RIL’s listed subsidiary Reliance Petroleum Ltd (RPL) is building a 580,000 barrel a day refinery in Jamnagar, Gujarat, which is currently on trial runs. The refinery is expected to start operations in the first quarter of 2009.
Output from the company’s gas find in the KG basin is also expected around the same time, provided a current ban on sales imposed by the Bombay high court is lifted.
Two of the six analysts independently put forth a more dismal motive: that the company is anticipating worse times ahead. “The company is just hoarding to get past a worse liquidity squeeze phase in the months ahead, when raising money could be harder,” one of these analysts said.
RIL is expected to incur heavy capital expenditure in continuing its oil and gas exploration activities in 30 blocks, most of them on the east coast. According to a 12 November statement on the website of Niko Resources Ltd—RIL’s 10% Canadian partner in the KG basin block—the “Phase I initial field development costs are budgeted at $5.2 billion.”
Niko had spent $353 million of the total $520 million it was to invest till 30 September, the statement said. The rest of the remaining $4.68 billion has to be spent by RIL, part of which has already been spent.
Niko added that the development plan for nine of the natural gas discoveries in the D6 block in the KG basin have also been submitted to the government which, in turn, will require more investment.
RIL had in 2007 also announced setting up “the largest integrated cracker and petrochemicals complex with a total capacity of 2mtpa” (million tonnes per annum) at Jamnagar. This cracker unit, to be built at a cost of $3 billion and expected to start in 2010-11, will use waste gases from RIL refineries and other byproducts as feedstock to manufacture ethylene, propylene and other products.
“The company could be pre-poning (bringing forward) this project or simply (setting) funds aside for it,” explained a third analyst, also part of the six analysts mentioned in the first instance.
Three of the six analysts also said the company is believed to have booked heavy losses because it bought crude oil futures at higher prices. Crude prices fell 72.88% this year after reaching a high of $147.27 in mid-July.

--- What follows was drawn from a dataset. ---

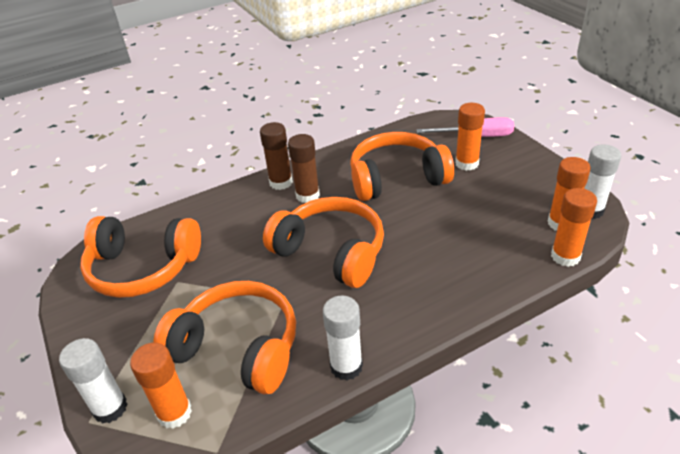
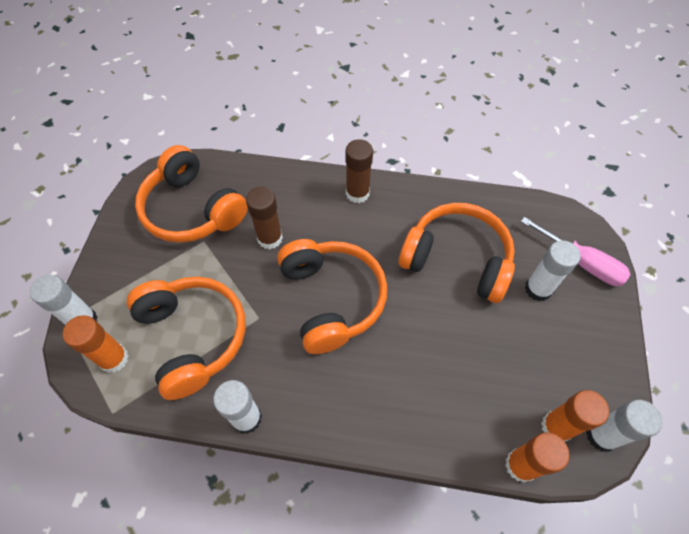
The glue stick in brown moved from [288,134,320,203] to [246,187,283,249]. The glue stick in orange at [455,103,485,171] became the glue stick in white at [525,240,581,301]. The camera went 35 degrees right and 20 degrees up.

One analyst also said the company could be building a warchest for a big-ticket acquisition as “distress assets are aplenty” in the global chemicals market now. However, some other analysts and the two RIL executives refuted the possibility of an acquisition, saying margins were low in the business. Moreover, they argued, companies on the block could get cheaper in future.
RIL has also been stretched in the current quarter by shrinking gross refining margins, or the money refiners make by converting crude oil into by-products, and by deep cuts in the prices of key petrochemical products.
In a 3 December note, DSP Merrill Lynch (India)’s sector analyst Vidyadhar Ginde wrote that he was slashing RIL’s target share price 15% to Rs1,555 and its refining margin forecast for fiscal 2010 and 2011 by 37% and 21%, respectively. “KG D6 oil and gas and RPL are the main growth drivers.”